If you have completed the assignment you can earn extra credit by adding bells and whistles. Here are some suggestions. Feel free to make up your own.

  1. Allow interactive manipulation of brush size, shape, and fall-off directly on the visualizations displayed in the second canvas (as an alternative to sliders). Make your interface as intuitive as possible.

  2. Implement a software cursor, used only when the mouse is inside the canvas, that is more suitable for painting than the default arrow cursor. A good cursor would be visible over any image, regardless of color, and it would avoid obscuring too much of the area being painted. Segmentation faults are frowned upon, so remember to clip your cursor to the boundaries of the canvas. You can disable the hardware arrow cursor in xsupport by setting the "DisableHardwareCursor" member of the canvas structure to a non-zero value prior to calling LiftOff().

  3. Implement some fancy brushes, such as a filter brush, smear brush, color cycle brush, or rubber-stamp brush with transparency. We'll describe these and others in the Friday help session for this assignment.

  4. As a button-selectable alternative to interpolation in HSV space (option 2 in handout #4), implement interpolation in RGB space with per-pixel replacement of HSV components, as defined by option 3 in that handout. Hint: if you implement this option correctly, it will produce a behavior that is similar but not identical to the airbrush in Photoshop. In particular, if you fill a portion of the background with pure red (255,0,0), and perform hue-only painting over it with pure green (0,255,0), the first brush "stamp" will mix together with the background as you would expect, but as you drag the mouse around (with the button still pressed), subsequent brush stamps won't mix seamlessly with the first one; you'll faintly see the boundary between them. This is not a bug in your program; it's a limitation of the algorithm we have given you. Photoshop does not exhibit this anomolous behavior. For even more extra credit, diagnose this problem and implement a solution to it. This will require some thought.

  5. Implement painting on textured paper. Provide some kind of user control over the texture. For inspiration, look at MetaCreations's Painter program.

  6. Implement cloning such as found in MetaCreations's Painter. A good paper on this technique is Paul Haeberli's `Paint By Numbers: Abstract Image Representations,' Computer Graphics (Proc. Siggraph), Vol. 24, No. 4, August, 1990, pp. 207-214.

  7. Implement a fill algorithm from section 19.5 of the textbook. For more fun, implement a soft-filling algorithm.

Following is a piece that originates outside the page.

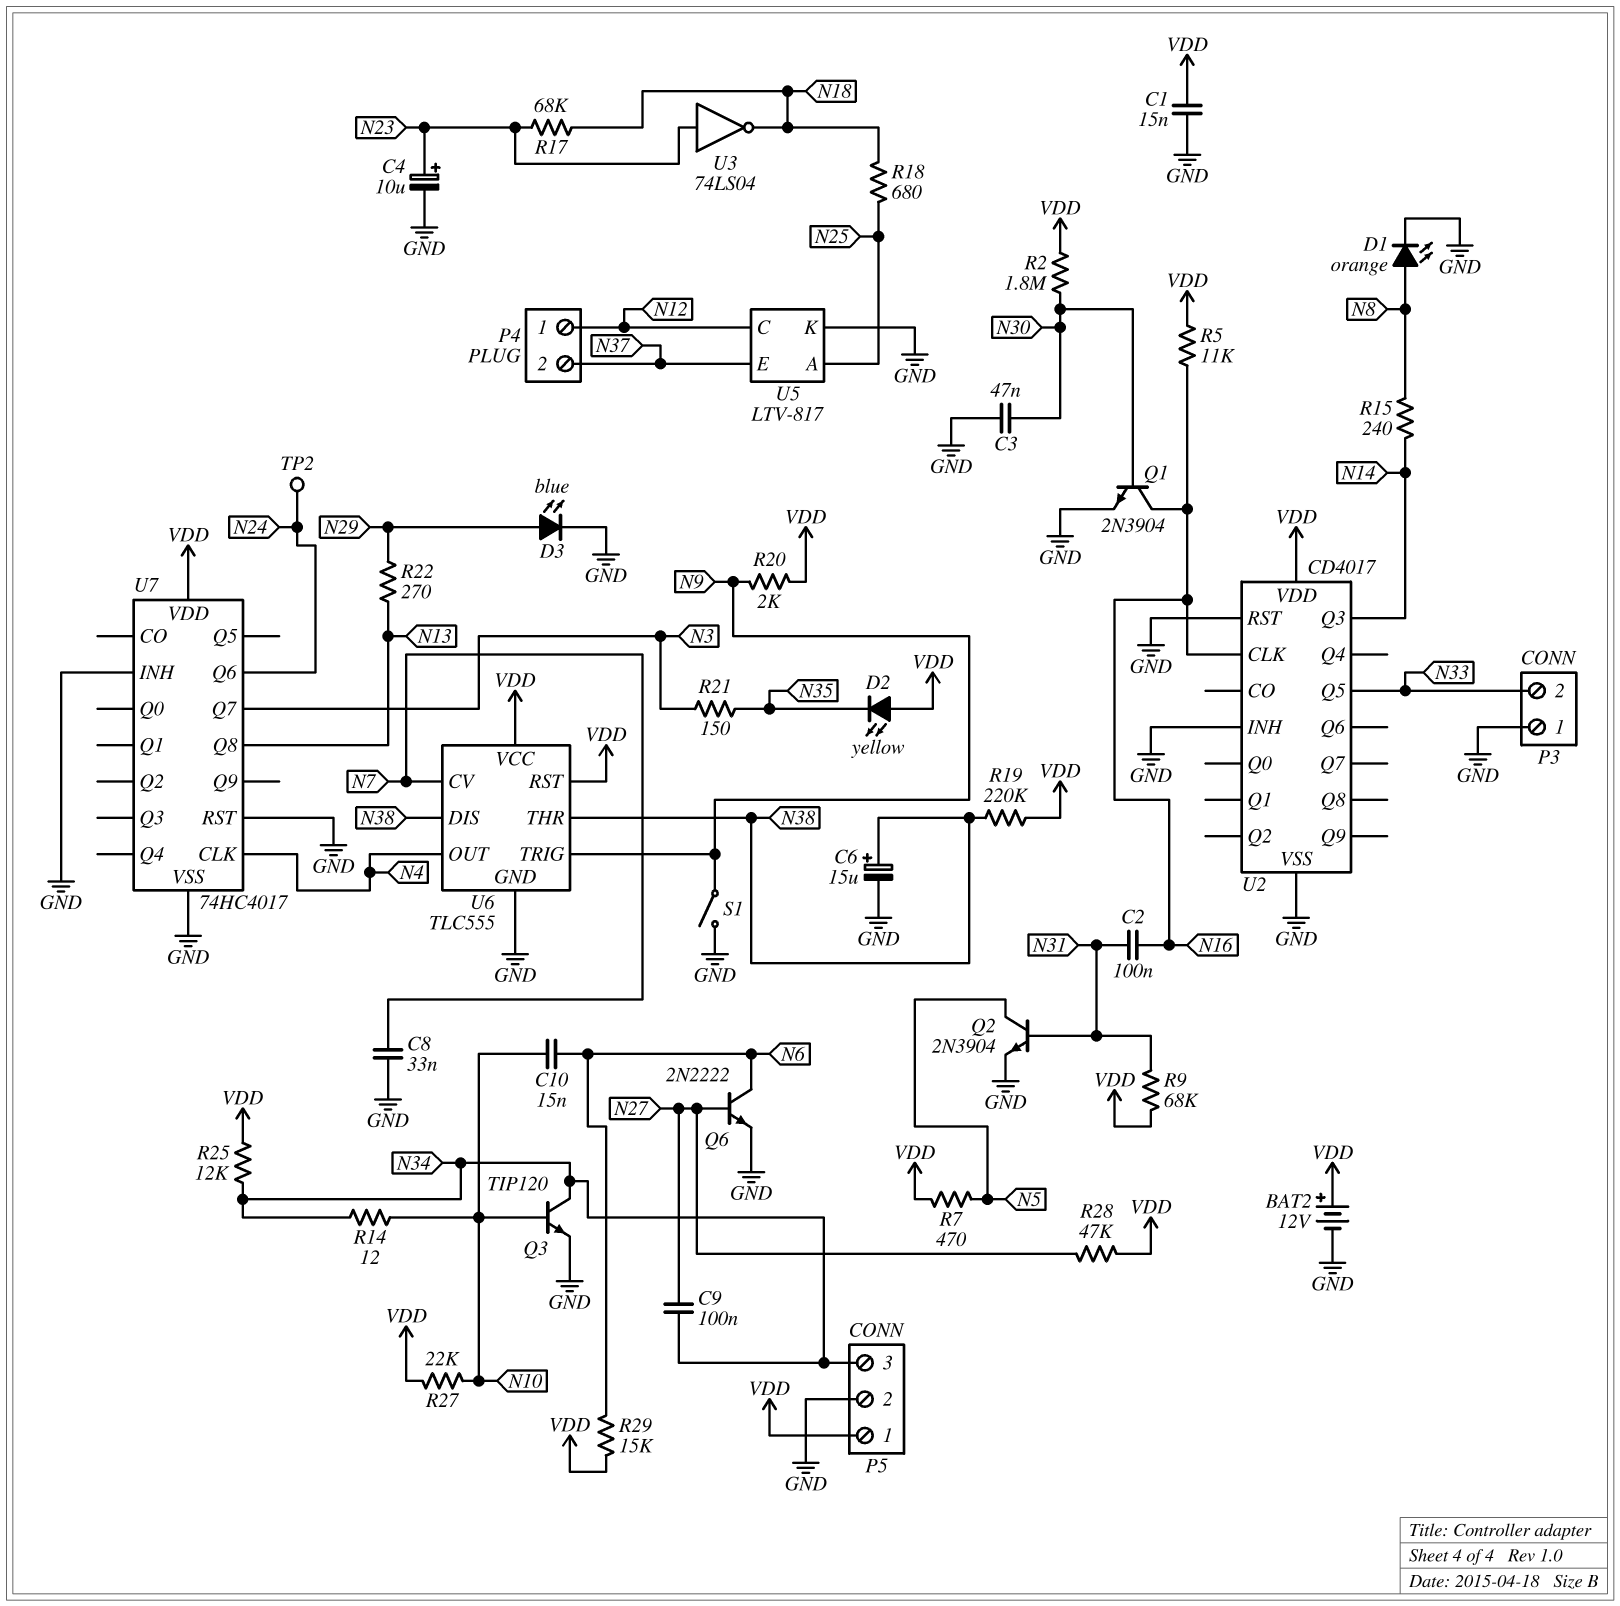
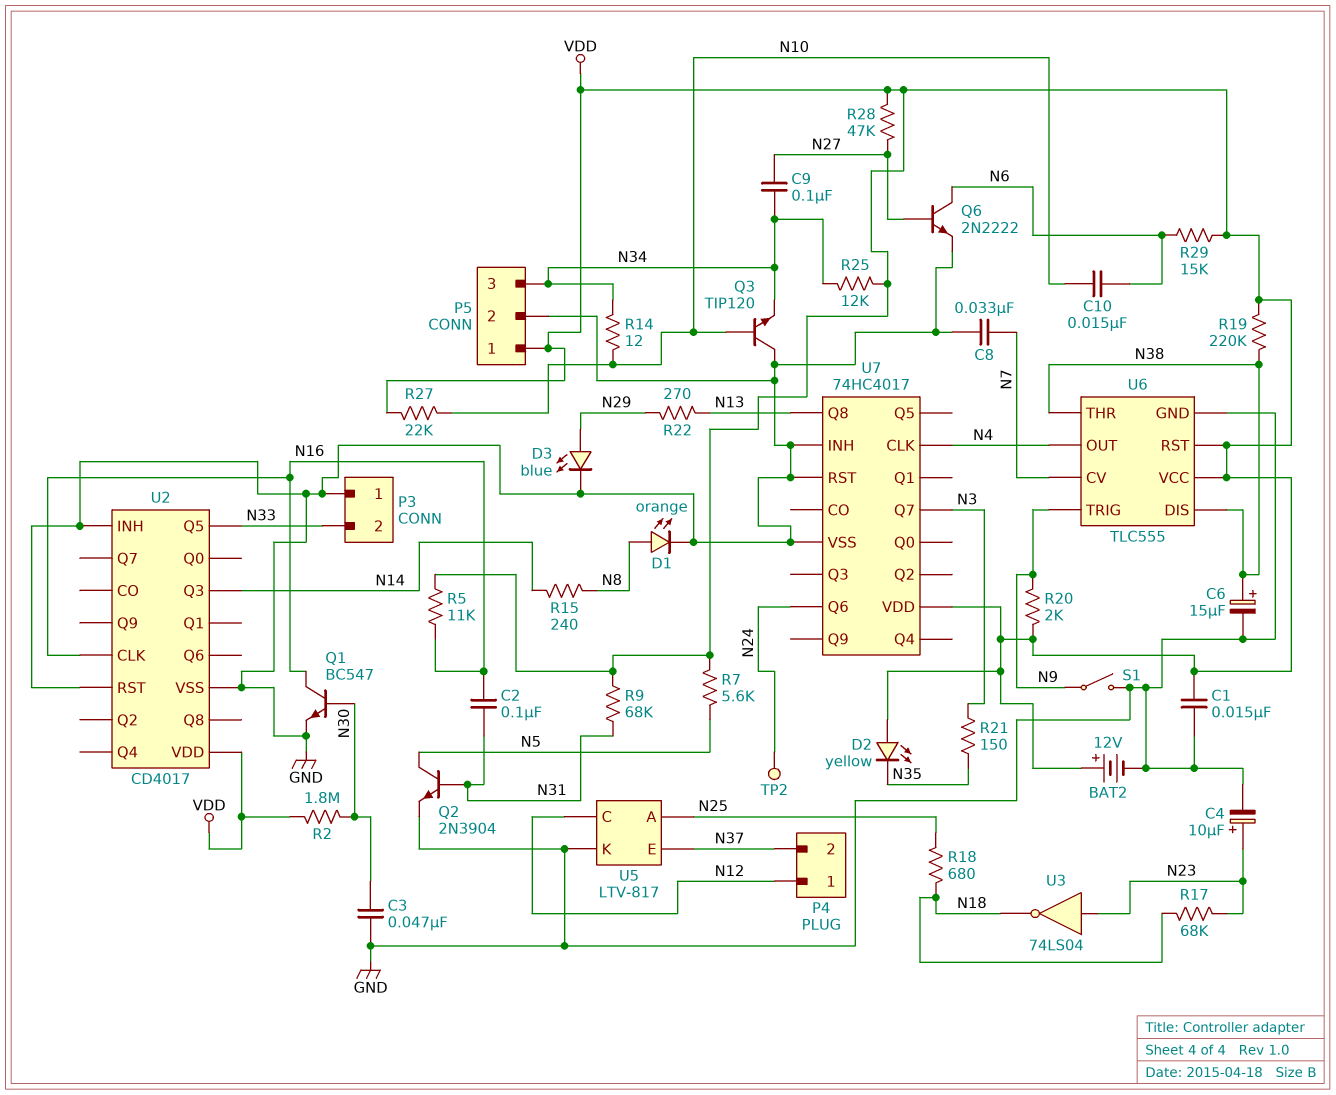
Q1: NPN 2N3904 (B N30, C N16, E GND) -> NPN BC547 (B N30, C N16, E GND)
Q3: NPN TIP120 (B N10, C N34, E GND) -> NPN TIP120 (B N10, C GND, E N34)
R7: 470 (N5, VDD) -> 5.6k (N5, VDD)

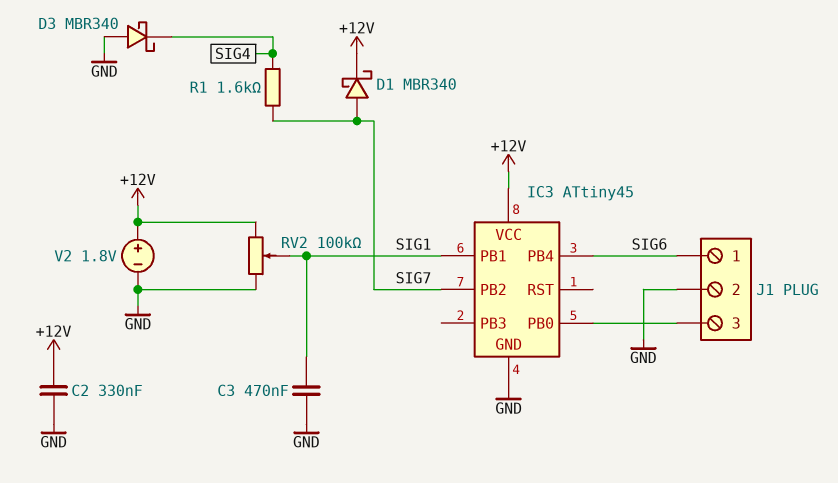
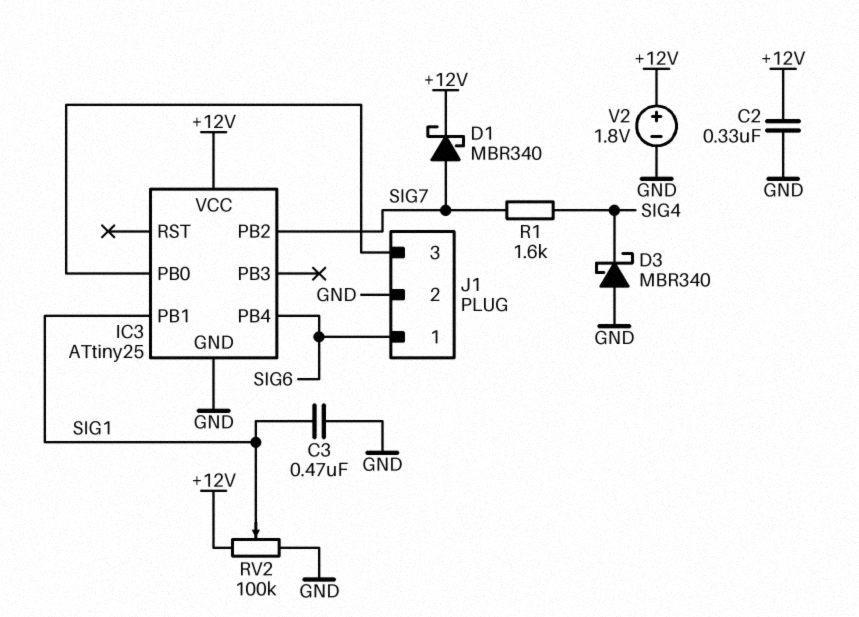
IC3: ATtiny45 -> ATtiny25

  8. Implement unlimited undo / redo, allowing the user to "cancel" / "restore" the effect of any number of brush strokes (from button down to button up). Why unlimited? An artist working rapidly may lay down many brush strokes before realizing that a mistake has been made. Single-stroke undo is seldom sufficient. Some cleverness will be required to avoid excessive memory use.

  9. Record a painting session (multiple brushstrokes), then allow the user to change one or more brush parameters (color, size, shape, etc.), and "replay" the session, yielding a new painting. For extra fun, allow the user to control which brushstrokes are affected by a change. One way to select brushstrokes is to provide slider-controlled playback of the painting session (using your unlimited undo machinery). Another way would be geometrically, using a bounding rectangle or freeform lasso (like Photoshop).

  10. Display in a third canvas the constant H, constant S, and constant V surfaces from a hexcone or other cylindrical colorspace. Allow selection of H, S, and V for your brush from this display. When a value is selected from one of the three surface, update the other two surfaces to display the appropriate slices from the hexcone. For extra credit, add an axonometric or perspective projection of the 3D colorspace showing in color the currently selected constant H, S, and V surfaces.